I have event data like this. And I need to calculate aggs at multiple levels of bucket aggregations. I cannot find a way to calculate aggs except at the "leaf level".

{ "id": 1, "field1" : "A1", "field2" : "B11", "field3" : 100, "field4" : 2.0}
{ "id": 2, "field1" : "A1", "field2" : "B21", "field3" : 95, "field4" : 1.8}
{ "id": 3, "field1" : "A1", "field2" : "B11", "field3" : 124, "field4" : 1.6}

{ "id": 4, "field1" : "A2", "field2" : "B12", "field3" : 104, "field4" : 2.1}
{ "id": 5, "field1" : "A2", "field2" : "B22", "field3" : 101, "field4" : 1.7}
{ "id": 6, "field1" : "A2", "field2" : "B22", "field3" : 103, "field4" : 1.4}

In my data set,

  • field3 and field4 can be any numeric value and the values vary with each event.

  • field1 and field2 are used as terms in query.

  • A1 has multiple Bx1 terms. Similarly, A2 has multiple Bx2 terms.

  • I'm interested in averaging fields3 and fields4 by buckets of Bxy terms. I would get 1 avg for each Bxy term (level2 avg).

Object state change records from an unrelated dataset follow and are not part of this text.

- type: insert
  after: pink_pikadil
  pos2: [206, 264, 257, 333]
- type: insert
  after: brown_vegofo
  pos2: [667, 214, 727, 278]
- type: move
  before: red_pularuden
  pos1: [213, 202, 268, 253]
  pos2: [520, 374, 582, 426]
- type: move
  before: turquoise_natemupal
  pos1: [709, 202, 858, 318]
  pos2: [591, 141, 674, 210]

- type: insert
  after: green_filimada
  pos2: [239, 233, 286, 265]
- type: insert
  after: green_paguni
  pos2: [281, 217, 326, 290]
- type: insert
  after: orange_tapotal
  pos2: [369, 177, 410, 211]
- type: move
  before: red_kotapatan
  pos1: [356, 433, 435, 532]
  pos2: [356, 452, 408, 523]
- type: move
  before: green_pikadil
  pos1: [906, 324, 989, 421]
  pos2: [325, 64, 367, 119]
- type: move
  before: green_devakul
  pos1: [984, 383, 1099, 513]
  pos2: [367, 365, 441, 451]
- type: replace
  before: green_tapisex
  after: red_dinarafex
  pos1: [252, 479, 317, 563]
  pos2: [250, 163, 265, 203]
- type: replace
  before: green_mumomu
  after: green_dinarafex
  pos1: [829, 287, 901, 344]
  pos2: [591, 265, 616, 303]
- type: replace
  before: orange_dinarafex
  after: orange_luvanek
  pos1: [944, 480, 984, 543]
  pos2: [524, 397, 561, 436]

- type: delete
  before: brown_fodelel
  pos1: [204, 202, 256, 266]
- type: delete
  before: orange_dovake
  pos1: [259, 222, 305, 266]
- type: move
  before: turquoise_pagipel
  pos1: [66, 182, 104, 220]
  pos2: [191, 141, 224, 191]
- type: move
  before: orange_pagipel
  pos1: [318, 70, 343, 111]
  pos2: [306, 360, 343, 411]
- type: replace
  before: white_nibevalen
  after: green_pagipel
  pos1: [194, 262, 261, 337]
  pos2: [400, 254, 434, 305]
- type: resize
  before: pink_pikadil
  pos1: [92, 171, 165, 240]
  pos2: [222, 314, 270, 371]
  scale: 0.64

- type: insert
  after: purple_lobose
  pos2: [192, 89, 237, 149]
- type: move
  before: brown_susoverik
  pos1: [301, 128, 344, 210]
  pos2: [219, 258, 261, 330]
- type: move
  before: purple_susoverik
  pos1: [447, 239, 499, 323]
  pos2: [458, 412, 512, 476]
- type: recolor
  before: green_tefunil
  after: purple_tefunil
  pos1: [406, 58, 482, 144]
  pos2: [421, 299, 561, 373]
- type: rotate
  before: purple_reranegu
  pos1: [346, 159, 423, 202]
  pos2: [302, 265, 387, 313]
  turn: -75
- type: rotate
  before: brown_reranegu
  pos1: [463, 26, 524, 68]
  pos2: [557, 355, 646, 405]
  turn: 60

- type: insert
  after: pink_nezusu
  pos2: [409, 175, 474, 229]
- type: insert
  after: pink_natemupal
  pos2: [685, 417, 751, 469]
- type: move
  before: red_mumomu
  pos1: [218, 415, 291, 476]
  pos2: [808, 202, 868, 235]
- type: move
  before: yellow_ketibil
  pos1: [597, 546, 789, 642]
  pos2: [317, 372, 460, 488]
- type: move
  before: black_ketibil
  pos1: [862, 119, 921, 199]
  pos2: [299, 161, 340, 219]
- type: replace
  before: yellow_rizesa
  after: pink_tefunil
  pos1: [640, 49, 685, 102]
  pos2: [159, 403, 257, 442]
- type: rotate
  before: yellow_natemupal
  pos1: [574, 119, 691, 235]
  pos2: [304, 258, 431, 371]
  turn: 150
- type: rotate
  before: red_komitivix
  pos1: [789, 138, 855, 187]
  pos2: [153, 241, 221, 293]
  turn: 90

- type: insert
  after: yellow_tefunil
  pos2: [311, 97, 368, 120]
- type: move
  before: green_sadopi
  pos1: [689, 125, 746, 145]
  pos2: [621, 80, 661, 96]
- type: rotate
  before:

e.g id 5, 6 would become one level2 avg (based on A2, B22 term combination). Similarly, id 1, 3 would become one level2 avg (based on A1, B11 term combination)

NOTE: I am able to use nested terms aggregations and calculate this level2 avg.

  • Then I need a rollup avg for A1 (level1), that is an avg of the avg calculated at level2.

I'm unable to figure out how to do this rollup avg. I tried using bucket_path, but get "Found two sub aggregation definitions" error as I have a terms and avg aggregation at level1.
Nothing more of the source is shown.